Leasing for new companies

New business? Looking at leasing? Here's everything you need to know...

If you have a new start business, then you may be wondering whether you are eligible to get a lease car through that company.

So, can you?

Yes, you can. But, there are some things you should know first. I’ve advised a lot of new companies in my time here at OSV, so in this article, I’m going to tell you everything you need to know about leasing for new companies.

Can a new company get a business lease?

Yes, they can.

Leasing is a lot more stress-free than buying, particularly if you are a business. One of the most significant benefits of getting a lease car through a business is the fact that you will not have your cash tied up in a depreciating asset. If you total the cost of the depreciation and the money you will be losing if you were to buy, leasing makes way more sense. If you go through a broker that has access to a multitude of discounts, then you could end up paying less than the depreciation for the car. It’s in your company’s best interests to lease.

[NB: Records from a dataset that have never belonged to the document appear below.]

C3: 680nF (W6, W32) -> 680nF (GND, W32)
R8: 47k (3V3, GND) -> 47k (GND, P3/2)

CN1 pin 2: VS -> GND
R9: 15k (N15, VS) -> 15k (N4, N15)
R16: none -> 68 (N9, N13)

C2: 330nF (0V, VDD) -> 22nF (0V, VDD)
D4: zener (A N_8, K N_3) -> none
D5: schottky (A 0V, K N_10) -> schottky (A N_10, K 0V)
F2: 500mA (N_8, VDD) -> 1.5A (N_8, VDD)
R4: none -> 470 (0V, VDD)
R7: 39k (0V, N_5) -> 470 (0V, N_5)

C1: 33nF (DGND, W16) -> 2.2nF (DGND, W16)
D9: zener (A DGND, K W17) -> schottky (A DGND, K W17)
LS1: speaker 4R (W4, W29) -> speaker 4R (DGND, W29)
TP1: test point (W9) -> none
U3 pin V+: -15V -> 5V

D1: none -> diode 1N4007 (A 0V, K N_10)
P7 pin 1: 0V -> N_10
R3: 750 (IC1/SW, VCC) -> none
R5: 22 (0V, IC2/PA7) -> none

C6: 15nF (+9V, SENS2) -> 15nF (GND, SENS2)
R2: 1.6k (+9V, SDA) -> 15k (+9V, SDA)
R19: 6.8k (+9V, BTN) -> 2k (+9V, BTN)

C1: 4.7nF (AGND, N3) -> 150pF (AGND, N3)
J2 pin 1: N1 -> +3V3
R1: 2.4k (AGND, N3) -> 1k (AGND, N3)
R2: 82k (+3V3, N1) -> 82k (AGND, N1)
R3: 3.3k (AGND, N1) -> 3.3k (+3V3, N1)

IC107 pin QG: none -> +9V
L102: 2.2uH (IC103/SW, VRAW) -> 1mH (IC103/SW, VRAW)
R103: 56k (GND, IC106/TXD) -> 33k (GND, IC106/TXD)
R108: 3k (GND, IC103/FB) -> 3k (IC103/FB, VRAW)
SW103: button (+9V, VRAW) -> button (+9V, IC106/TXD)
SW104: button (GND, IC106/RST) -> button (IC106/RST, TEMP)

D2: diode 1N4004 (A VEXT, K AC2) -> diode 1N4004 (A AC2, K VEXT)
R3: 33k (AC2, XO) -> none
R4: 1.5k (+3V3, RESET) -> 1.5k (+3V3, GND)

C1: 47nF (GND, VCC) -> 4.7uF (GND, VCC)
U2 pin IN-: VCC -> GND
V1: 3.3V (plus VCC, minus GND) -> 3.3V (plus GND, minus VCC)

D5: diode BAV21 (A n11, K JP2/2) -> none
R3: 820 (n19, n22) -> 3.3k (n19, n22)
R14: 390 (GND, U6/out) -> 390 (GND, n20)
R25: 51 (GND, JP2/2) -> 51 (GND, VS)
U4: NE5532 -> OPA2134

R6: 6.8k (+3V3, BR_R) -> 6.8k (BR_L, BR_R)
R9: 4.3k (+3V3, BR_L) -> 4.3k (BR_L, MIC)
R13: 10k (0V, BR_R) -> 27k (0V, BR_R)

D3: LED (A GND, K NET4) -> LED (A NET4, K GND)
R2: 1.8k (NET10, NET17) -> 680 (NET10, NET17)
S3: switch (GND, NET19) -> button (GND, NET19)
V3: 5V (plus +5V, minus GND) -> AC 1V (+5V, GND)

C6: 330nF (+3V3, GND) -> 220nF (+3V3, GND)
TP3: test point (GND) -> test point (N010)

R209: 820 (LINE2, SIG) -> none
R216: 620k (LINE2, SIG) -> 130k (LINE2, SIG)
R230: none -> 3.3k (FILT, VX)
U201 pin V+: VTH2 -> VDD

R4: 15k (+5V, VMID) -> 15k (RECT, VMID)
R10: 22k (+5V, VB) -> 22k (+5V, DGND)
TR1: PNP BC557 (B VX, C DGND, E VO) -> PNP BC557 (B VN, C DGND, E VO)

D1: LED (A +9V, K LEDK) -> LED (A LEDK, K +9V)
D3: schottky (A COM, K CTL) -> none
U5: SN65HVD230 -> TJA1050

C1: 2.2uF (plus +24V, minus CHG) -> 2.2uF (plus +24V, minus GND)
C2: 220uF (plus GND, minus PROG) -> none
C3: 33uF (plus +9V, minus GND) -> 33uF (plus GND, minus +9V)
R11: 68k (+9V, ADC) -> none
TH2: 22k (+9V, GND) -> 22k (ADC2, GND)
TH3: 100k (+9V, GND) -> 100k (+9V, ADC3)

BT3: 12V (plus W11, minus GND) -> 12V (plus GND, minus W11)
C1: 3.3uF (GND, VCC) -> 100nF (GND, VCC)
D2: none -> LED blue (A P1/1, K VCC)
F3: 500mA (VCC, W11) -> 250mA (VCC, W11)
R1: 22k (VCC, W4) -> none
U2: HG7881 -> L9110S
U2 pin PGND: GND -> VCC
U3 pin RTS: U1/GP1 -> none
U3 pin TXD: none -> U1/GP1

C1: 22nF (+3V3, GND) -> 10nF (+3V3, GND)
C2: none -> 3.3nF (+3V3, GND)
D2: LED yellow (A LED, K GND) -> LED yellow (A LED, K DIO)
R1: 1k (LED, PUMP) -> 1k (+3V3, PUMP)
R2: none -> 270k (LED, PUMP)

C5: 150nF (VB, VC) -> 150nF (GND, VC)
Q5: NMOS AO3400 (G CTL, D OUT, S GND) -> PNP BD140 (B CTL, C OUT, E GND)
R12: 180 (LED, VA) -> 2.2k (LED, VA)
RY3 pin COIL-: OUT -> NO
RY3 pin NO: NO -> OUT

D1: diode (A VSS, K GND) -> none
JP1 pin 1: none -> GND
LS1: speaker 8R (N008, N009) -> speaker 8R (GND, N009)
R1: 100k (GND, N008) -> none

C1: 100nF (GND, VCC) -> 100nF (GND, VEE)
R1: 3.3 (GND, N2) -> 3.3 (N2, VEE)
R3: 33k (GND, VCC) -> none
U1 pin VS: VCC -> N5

However, getting a lease car if you are a new company is slightly more difficult than if you had been trading for twenty years.

People having a meeting

How can a new company get a business lease?

Man pointing to a graph

One of the downsides of trying to get a lease car if you are a new company is that there are many finance houses and manufacturers that will not lease to you. Volkswagen, Audi and Mercedes are some of the only manufacturers that will even look at new start companies.

In which case, they look at the length of trading and the accounts. There is a good chance that they will ask you for a Director’s guarantee. This is where the Director will take on the responsibility of the lease payments if the business cannot.

If the accounts for the new business are strong, then they may not ask for one. However, it’s a positive net-worth but it won’t cover the cost of the lease then they may ask for one. Likewise, they will ask for one if your business has a negative net-worth.

If they do ask for a Director’s guarantee then they will look at the Director’s accounts. If they have bad credit, then there is a good chance that you won’t get approved. However, if they have a strong credit score then there’s nothing to say the business will not get approved.

What are the risks of a new company getting a lease?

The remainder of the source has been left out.